US, Europe demand Libya ceasefire as embassies attacked

US, Europe demand Libya ceasefire as embassies attacked

TRIPOLI - Agence France-Presse
US, Europe demand Libya ceasefire as embassies attacked

AFP Photo

The United States and European powers pressed Libya's rival factions to set an "unconditional" ceasefire at talks restarting on April 13, as two attacks on foreign embassies were linked to Islamic State of Iraq and the Levant (ISIL) militants.

A bomb exploded outside the Moroccan embassy in Tripoli, causing no casualties but damaging nearby cars, a security official. Like many others in the Libyan capital, the embassy is currently inactive.
Morocco is hosting a UN-backed dialogue between representatives of the two rival governments controlling the country, separate to talks that were to resume April 13 in Algeria.    

The bombing came hours after gunmen opened fire on South Korea's embassy compound from a passing car on April 12, killing two Libyan guards and wounding a third person.    

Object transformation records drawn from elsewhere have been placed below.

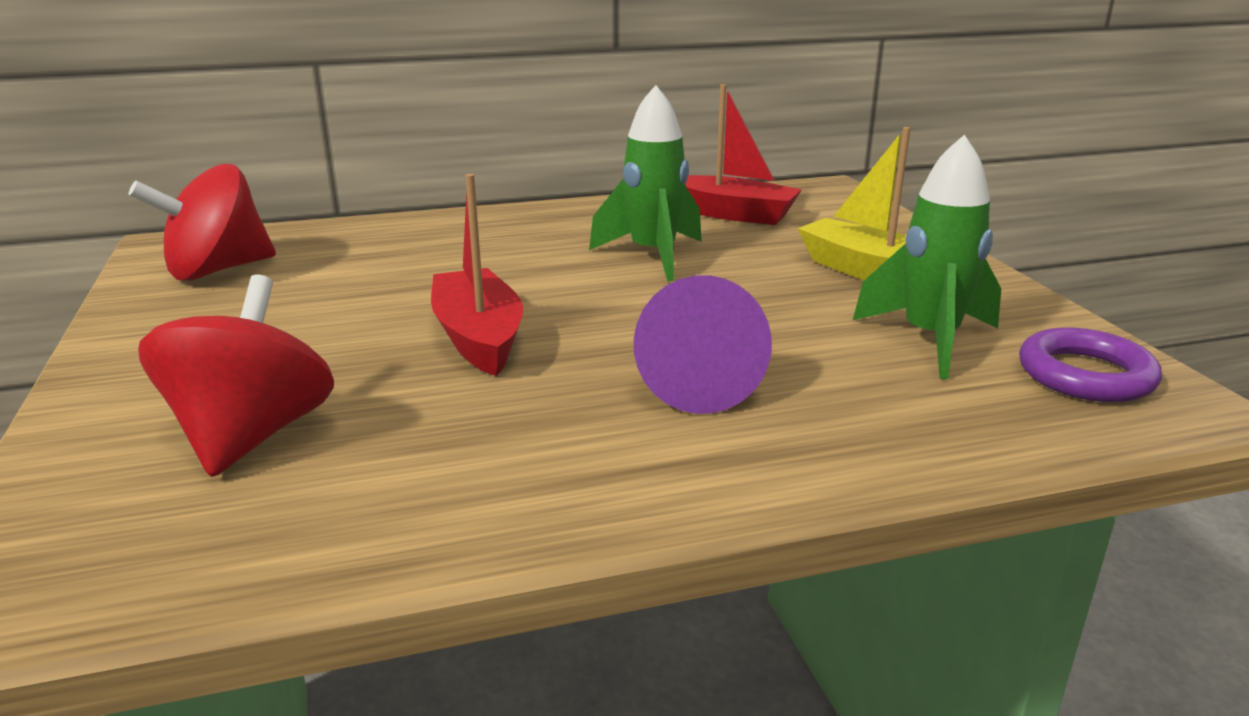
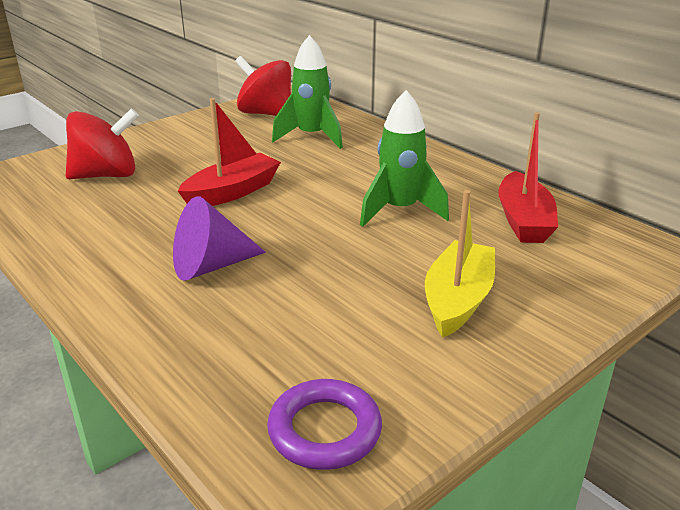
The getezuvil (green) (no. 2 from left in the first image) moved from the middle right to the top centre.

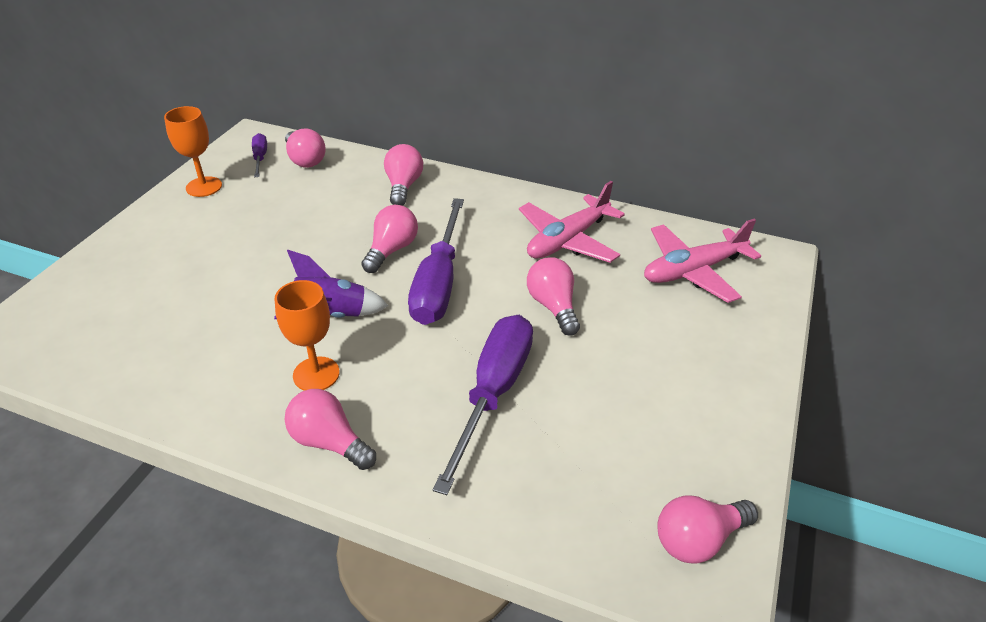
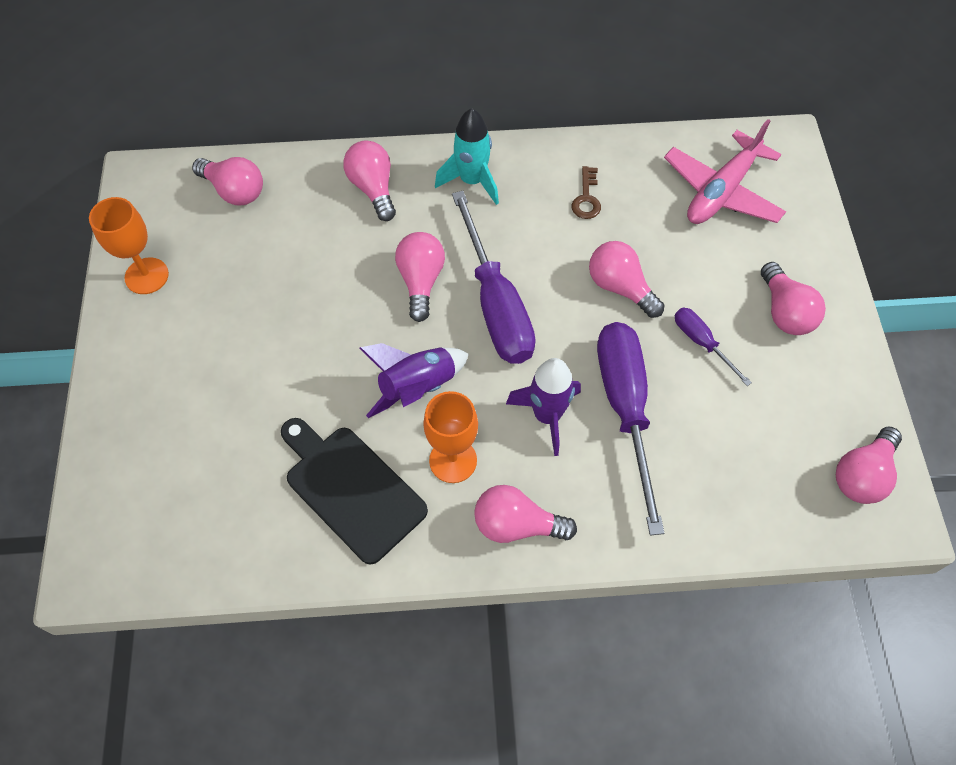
The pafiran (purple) (no. 1 from left in the first image) moved from the top left to the middle right.
The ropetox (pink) (no. 1 from left) at the centre was replaced by the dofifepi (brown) at the top centre.
The getezuvil (turquoise) at the top centre appeared.
The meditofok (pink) (no. 6 from left) at the middle right appeared.
The getezuvil (purple) (no. 2 from left) at the centre appeared.
The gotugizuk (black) at the centre appeared.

An AFP photographer said a vehicle used by the security guards was riddled with bullet holes, while it appeared that the main embassy building had not been hit.
The foreign ministry in Seoul confirmed the attack, saying three South Koreans working in the embassy -- including two diplomats -- were unhurt.
That attack was claimed by ISIL militants, according to the SITE Intelligence Group, and tweets from ISIL supporters used similar wording to claim responsibility for the Moroccan embassy bombing.
"A bomb inside a bag went off near the gate of the Moroccan embassy in Bin Ashour area" in central Tripoli, the security official said, adding "there were no casualties".    

"The sound of the explosion was very strong, and the (embassy) house was shaking for a few seconds," one witness told AFP.        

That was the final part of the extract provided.